Ce n’est qu’en mai 1449 que la France intervient dans la dispute qui oppose la Bretagne et l’Angleterre. Le roi remplit finalement ses obligations en envoyant des ambassadeurs auprès de Henry VI et d’Edmund Beaufort afin de régler le différend. Mais « le roy d’Angleterre & le duc de Sommerset tous deux désavouerent l’Aragonnois de ce qu’il avoit fait : si estoit il certain, que c’estoit de leur commandement & volonté mais ils ne firent autre response ».[29] Le 9 mai, face à cette politique de non-coopération les Lancastre, les Français et les Bretons prennent en représailles la ville de Pont de l’Arche en Normandie[30] en échange de Fougères. Remontés, les Anglais refusent catégoriquement ce troc et considèrent la prise de Pont de l’Arche comme une atteinte à la trêve alors que le sac de Fougères ne l’était pas pour les raisons que nous avons vues plus haut.[31]

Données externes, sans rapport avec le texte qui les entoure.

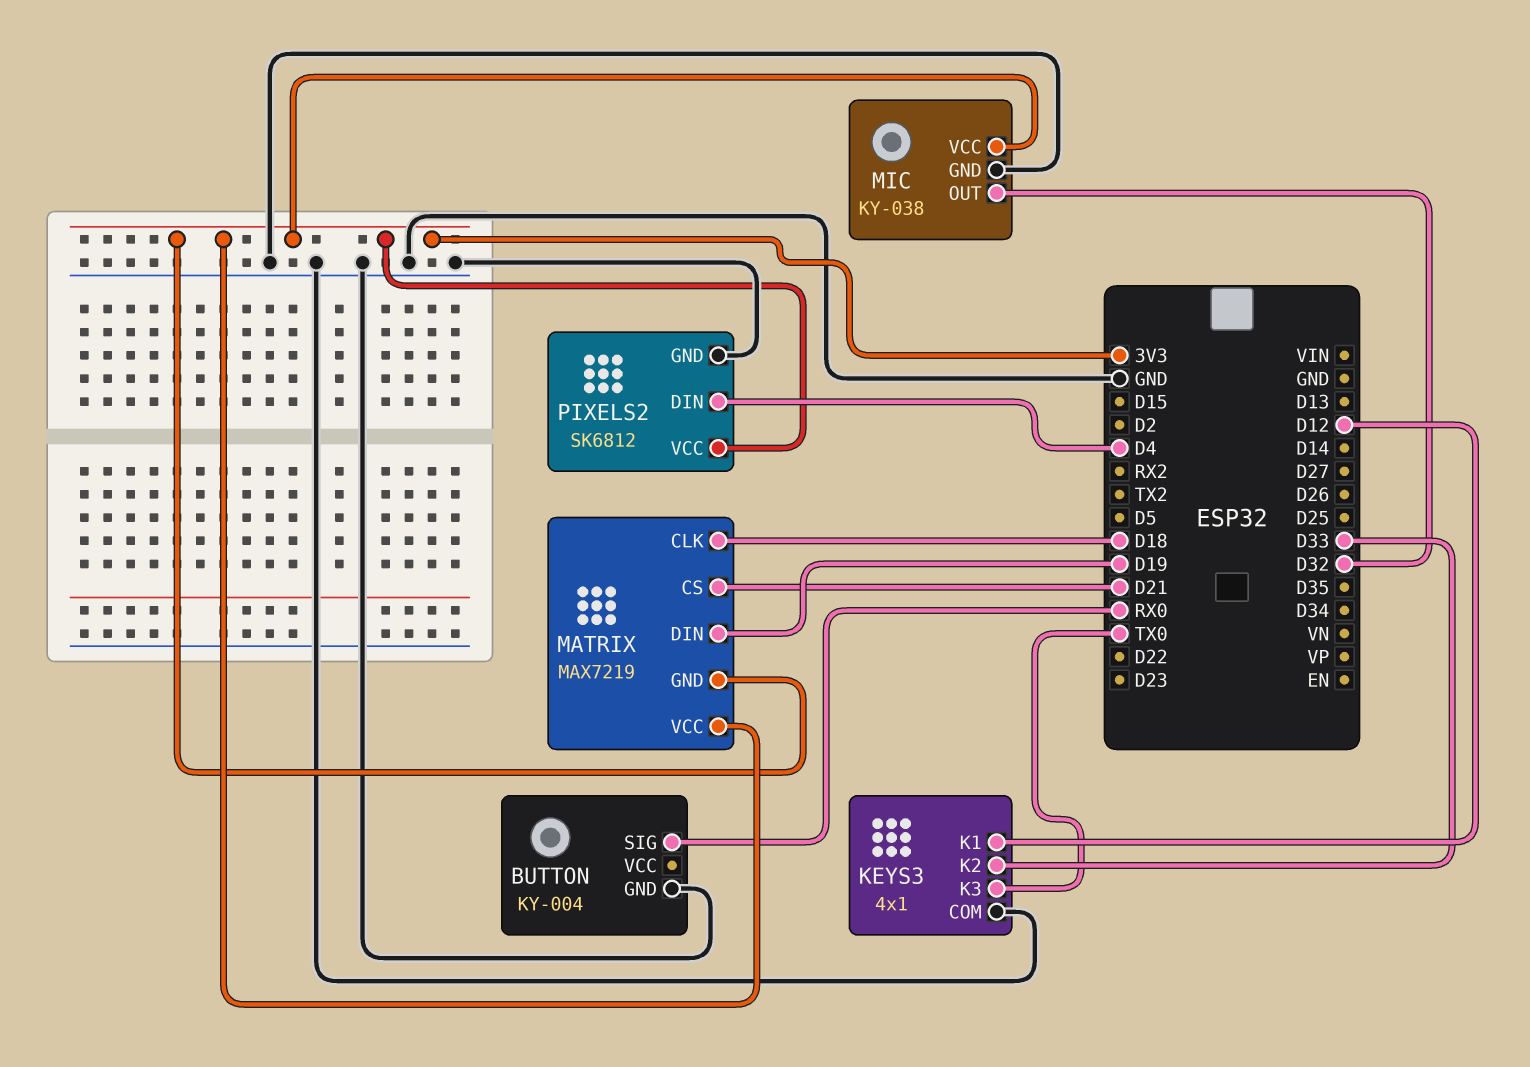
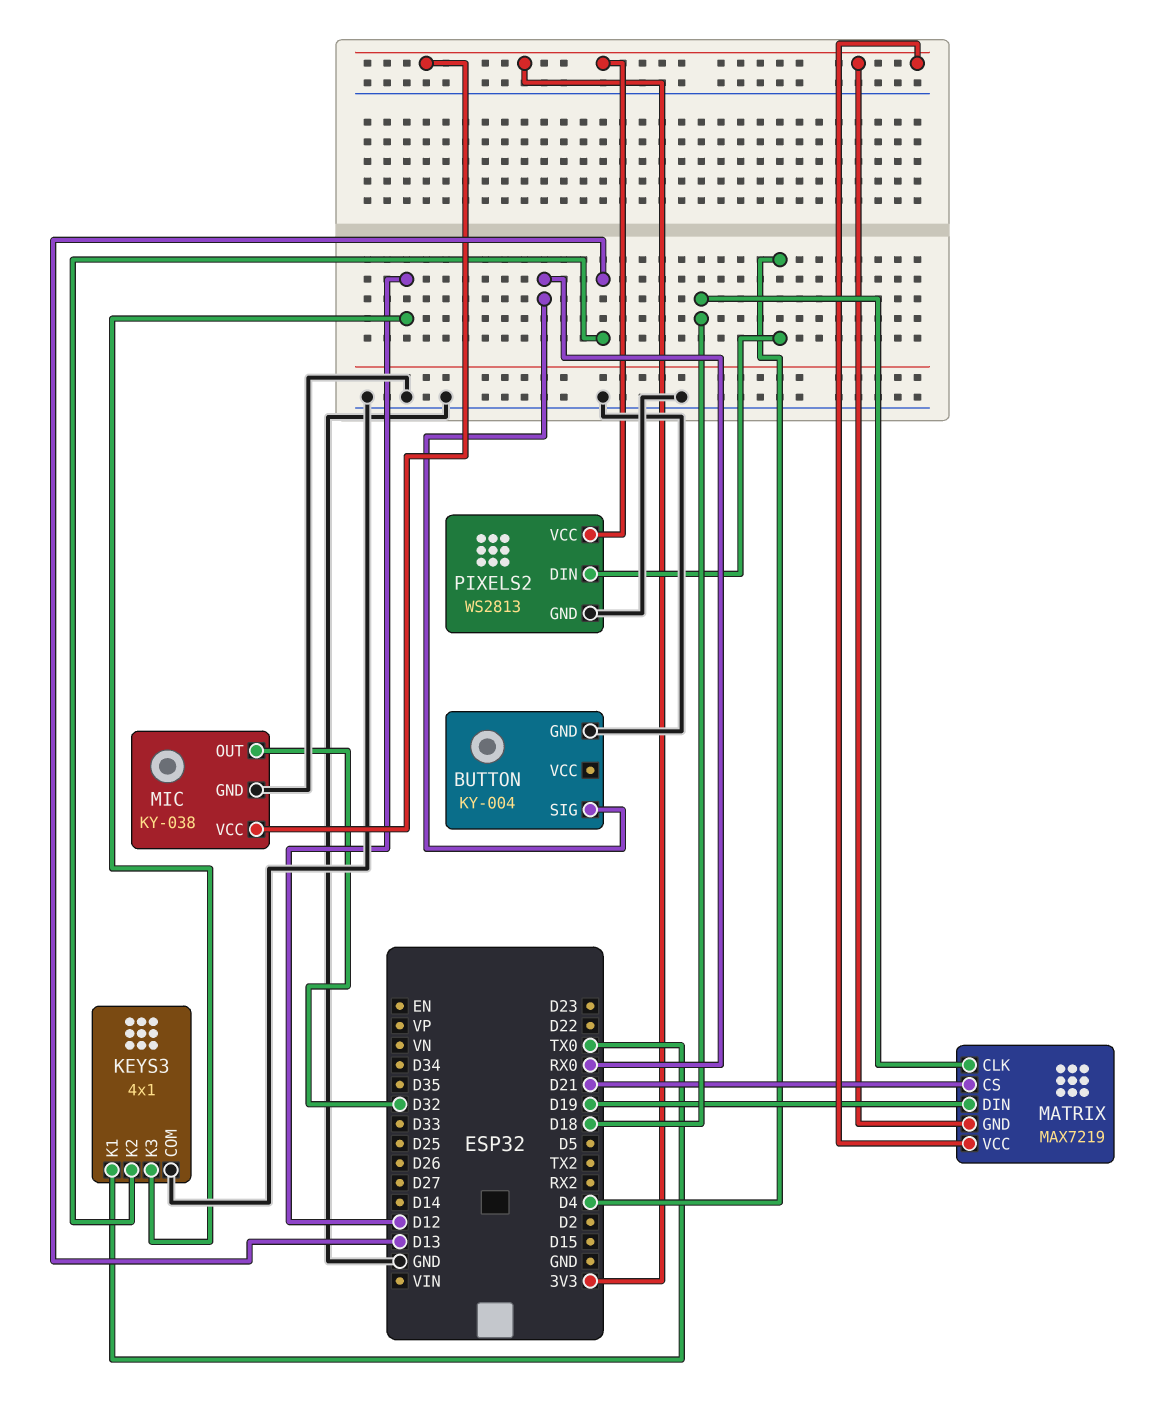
KEYS3 pin K1: D12 -> TX0
KEYS3 pin K2: D33 -> D13
KEYS3 pin K3: TX0 -> D12
PIXELS2: SK6812 -> WS2813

A la suite des échecs des conférences de Bon-Port et de Louviers, Charles VII fixe un ultimatum au duc de Somerset. Si « Foulgeres ne seroit rendue dans la fin de Juillet lors ensuivant, le Roy declareroit la guerre ouverte au Roy d’Angleterre ».[32] Entre-temps, fort de sa position politique et du poids de ses armées, il presse François 1er de signer une alliance militaire défensive et offensive contre les Anglais. Ainsi est signé le traité franco-breton[33] à Rennes le 27 juin. Il s’agit d’un accord qui ne se contente pas de bouter les Anglais hors de Fougères, il veut aussi expulser les Lancastre hors du royaume de France.[34] Le 31 juillet 1449, constatant l’inertie de l’Angleterre quant à la restitution de la ville de Fougères, Français et Bretons déclarent la guerre à Henry VI.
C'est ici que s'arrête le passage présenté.